Saya berpikir apa yang dirasakan Paulus saat dia mengkhotbahkan injil kasih karunianya kepada para penduduk Pompeii. Tentunya dalam perjalanannya melewati kota-kota besar di kekaisaran Romawi dia akan mengunjungi pusat kebobrokan dan kejahatan itu. Akan tetapi sangat kecil bagi si rasul untuk memperoleh pendengar yang baik dari para penghuni kota pelabuhan penuh dosa itu. Mungkin mereka mengusir dia, dan Paulus harus mengebaskan debu dari kakinya saat dia pergi.

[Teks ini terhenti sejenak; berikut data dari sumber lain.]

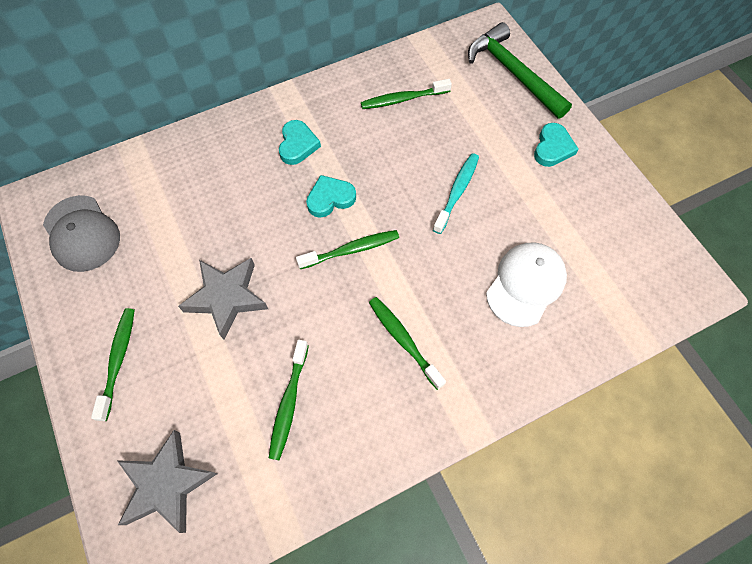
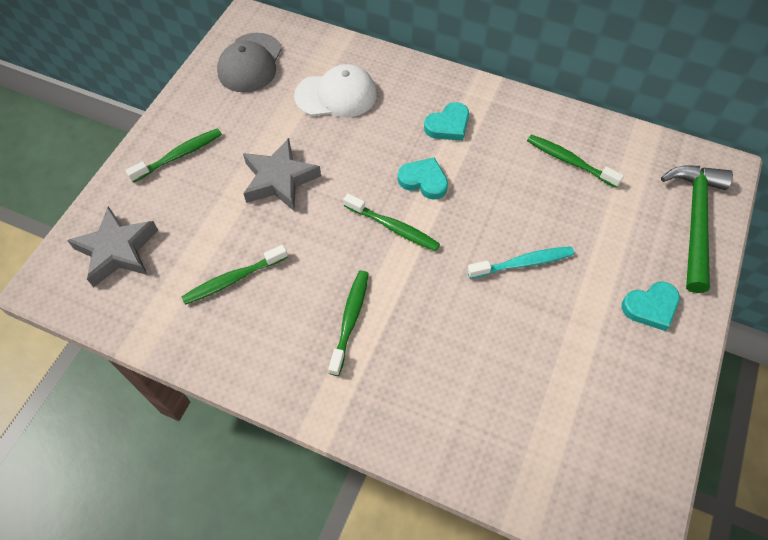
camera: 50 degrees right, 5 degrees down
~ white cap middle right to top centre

Adalah dari Pompeii lah jendral Titus merekrut banyak pasukannya untuk pembantaiannya di Yerusalem pada tahun 70 Masehi. Mungkin adalah salah satu warga Pompeii yang melemparkan obornya yang menyala yang membakar bait megah itu sampai fondasinya.

Tetapi kemudian para veteran perang tersebut telah kembali ke kampong halamannya untuk hidup di masa pensiunnya dalam pemanjaan yang tidak terbatas. Perlahan cawan dosa penuh sampai bibirnya, dan pada suatu malam dengan pesta pora dan kemabukan yang tidak biasa, malaikat kematian terbang rendah di jalanan Pompeii. Adalah tidak sukar untuk membayangkan bagaimana panggilan terakhir Tuhan diberikan kepada setiap pria, perempuan dan anak-anak pada malam terakhir itu. Sebelum malaikat pengampunan melipat sayapnya, Roh Kudus mengetuk setiap pintu hati. Jauh setelah music dan tarian berakhir, orang-orang terlempar ke tempat tidurnya, bergumul dengan kuasa kesadaran yang meyakinkan, tetapi satu demi satu kesan panggilan lembut tersebut ditekan dan ditolak. Suara Roh Kudus tenggelam oleh kebisikan kedagingan untuk keplesiran dan dosa yang lebih lagi. Takdir Pompeii dimateraikan.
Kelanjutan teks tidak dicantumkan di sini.